Home

Awesome

For more blockchain books, see the Best of Crypto Books page »


Programming Bitcoin Script Transaction (Crypto) Contracts Step-by-Step

Let's start with building your own bitcoin stack machine from zero / scratch and let's run your own bitcoin ops (operations)...

BEWARE: Bitcoin is a gigantic ponzi scheme¹. To the moon!? The new gold standard!? Do NOT "invest" trying to get-rich-quick HODLing. Why not? The bitcoin code is archaic and out-of-date. Burn, baby, burn! Proof-of-work / waste is a global energy environmental disaster using 300 kWh per bitcoin transaction (!) that's about 179 kilograms of CO₂ emissions². Programmable money (or the internet of value) for all future generations with (bitcoin) script without loops and jumps (gotos) and all "stateless"!? LOL.

¹:

(Source: Best of Bitcoin Maximalist - Scammers, Morons, Clowns, Shills & BagHODLers - Inside The New New Crypto Ponzi Economics)

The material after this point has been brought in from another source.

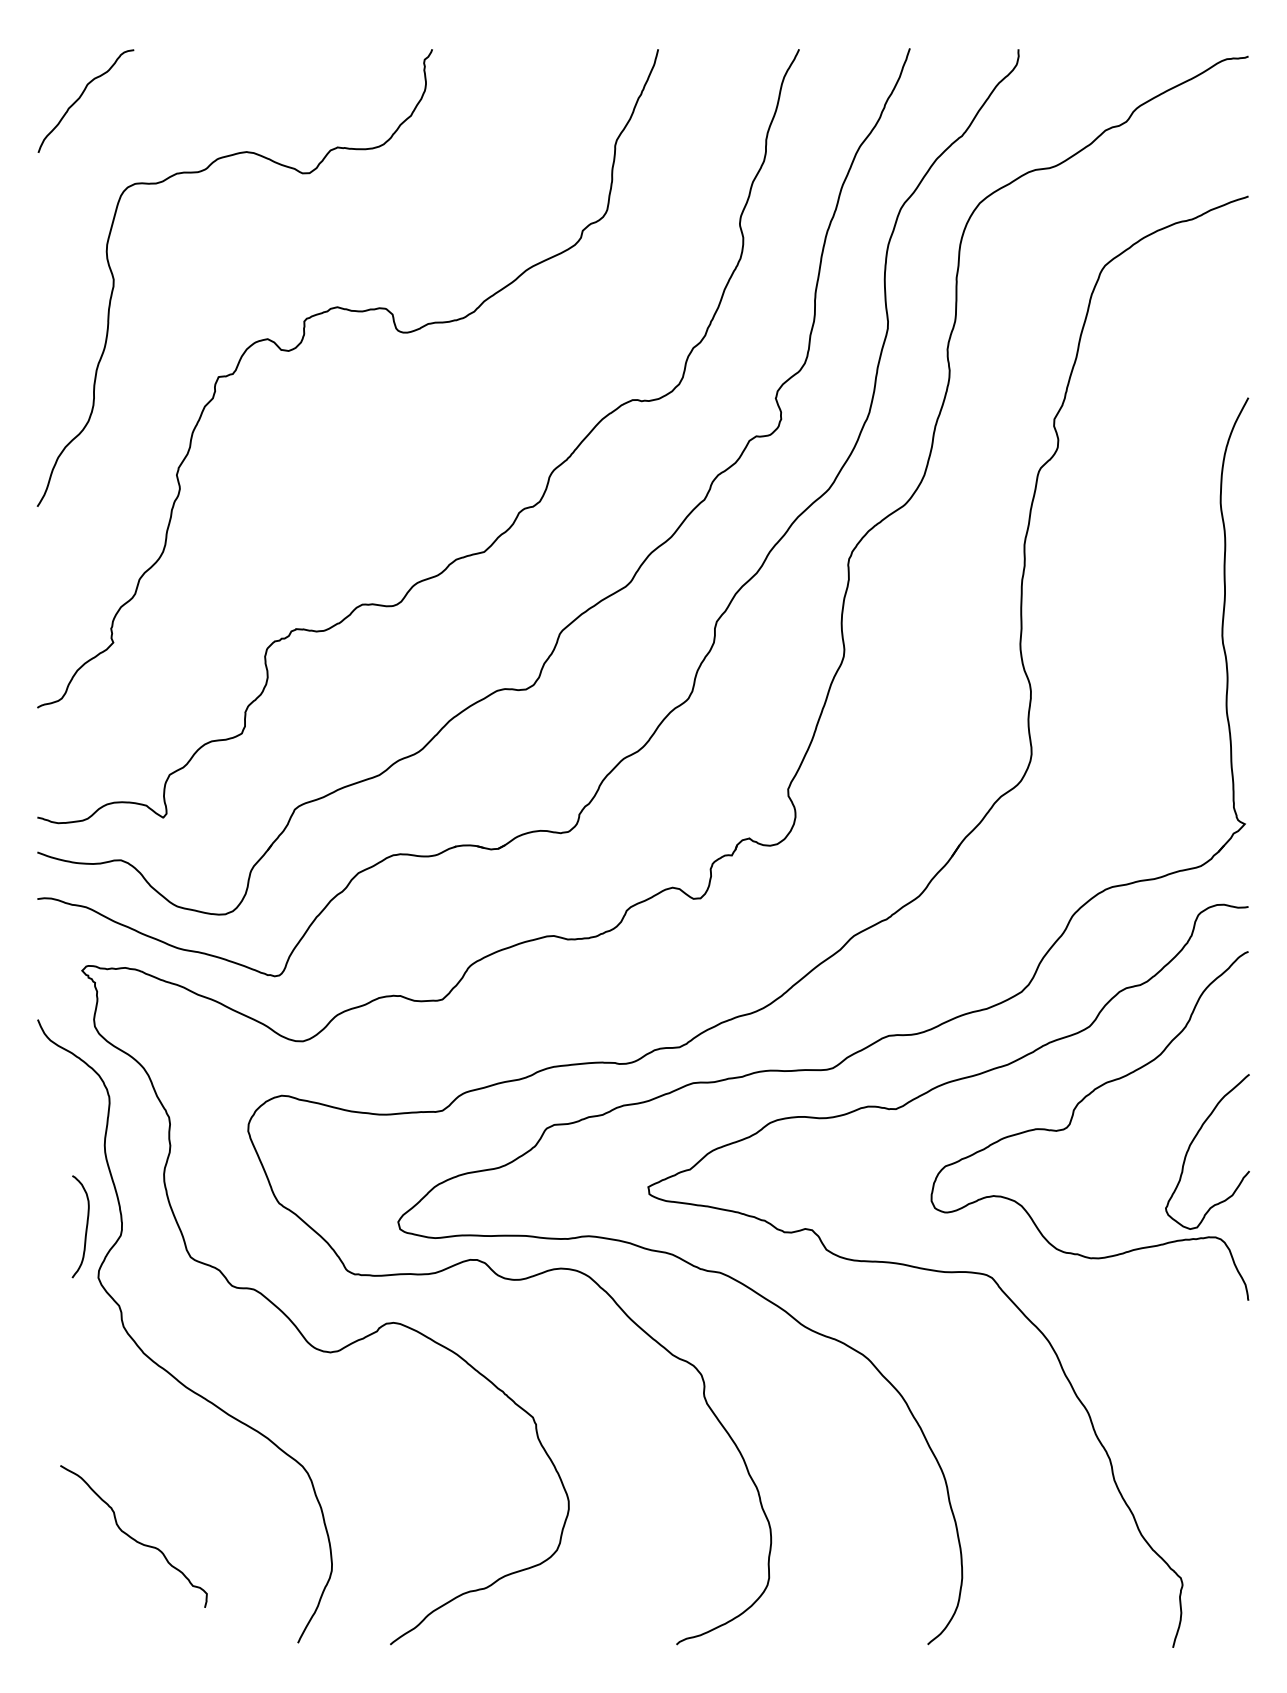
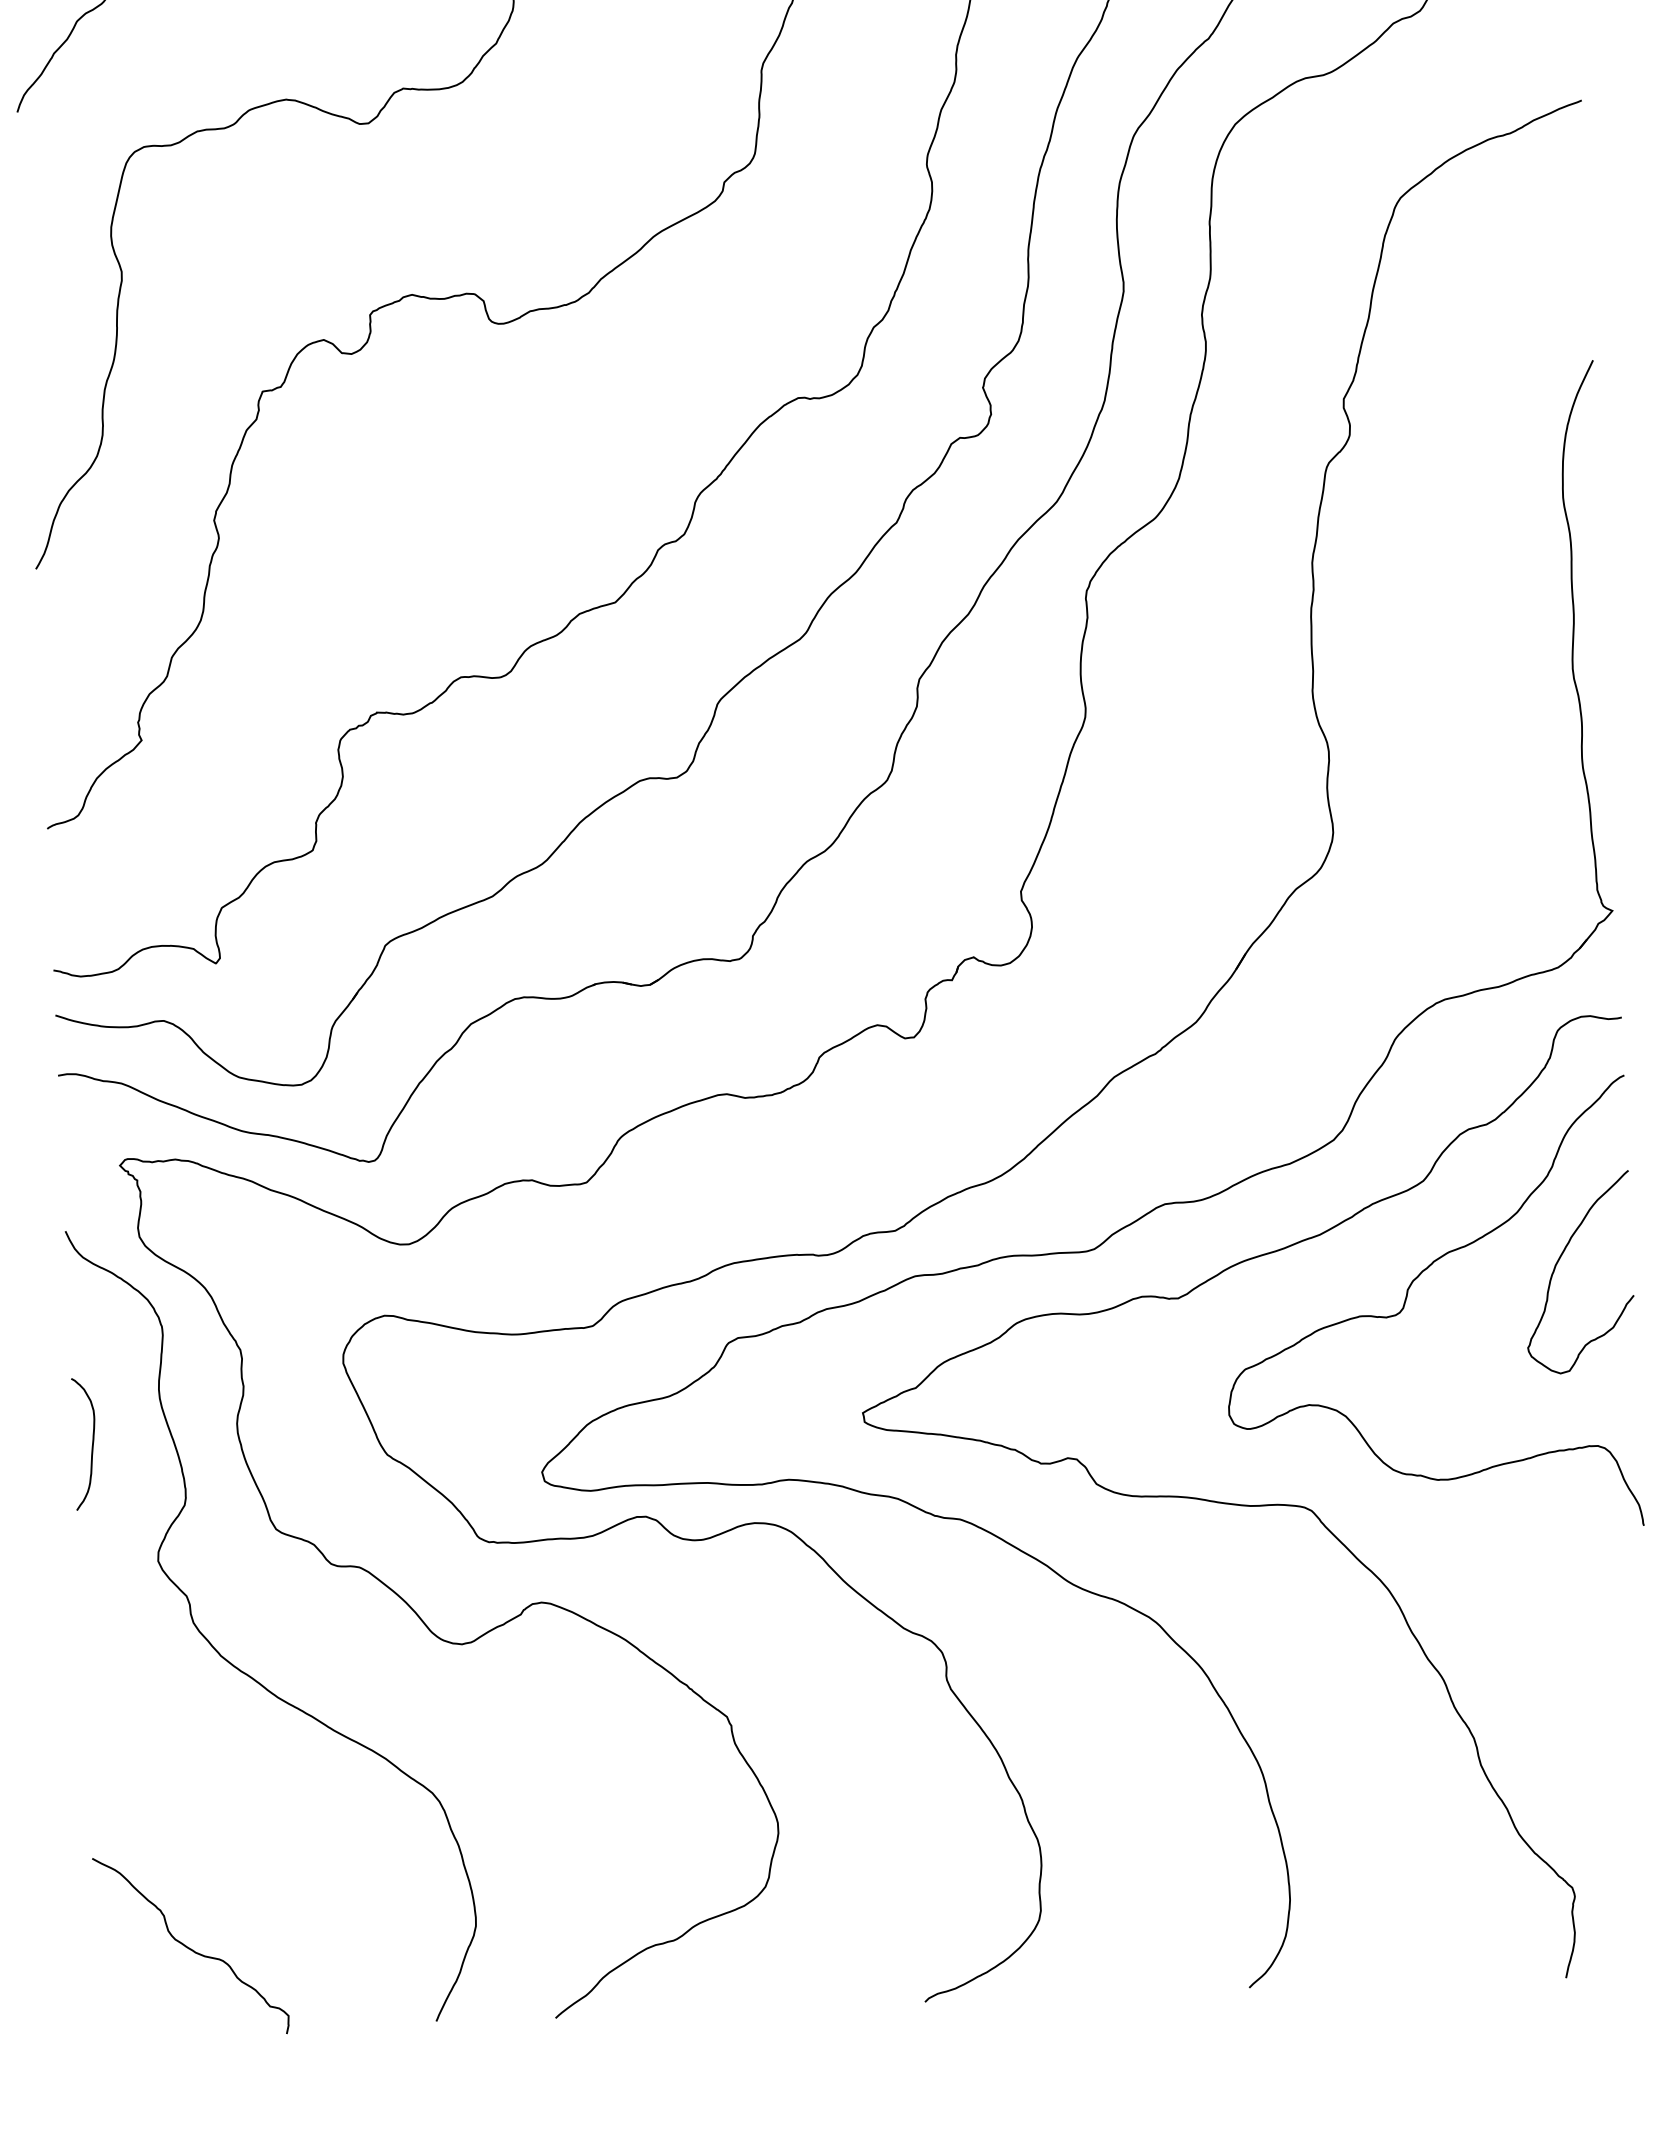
curve: (1192, 1143) -> (1558, 1262), moved
curve: (85, 1228) -> (91, 1445), moved
curve: (132, 1537) -> (189, 1947), moved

²: Assuming let's say 0.596 kilograms of CO₂ per kWh (that's the energy efficiency in Germany) that's about 179 kilograms of CO₂ per bitcoin transaction (300 kWh × 0.596 kg). For more insights see the Bitcoin Energy Consumption Index.

Inside Bitcoin Script

Did you know? Every (yes, every) bitcoin transaction (payment) runs a contract script (one half coming from the "output" or "lock" transaction and the other half coming from the "input" or "unlock" transaction). The programming language is called simply (bitcoin) script.

Bitcoin uses a scripting system for transactions. Forth-like, Script is simple, stack-based, and processed from left to right. It is intentionally not Turing-complete, with no loops.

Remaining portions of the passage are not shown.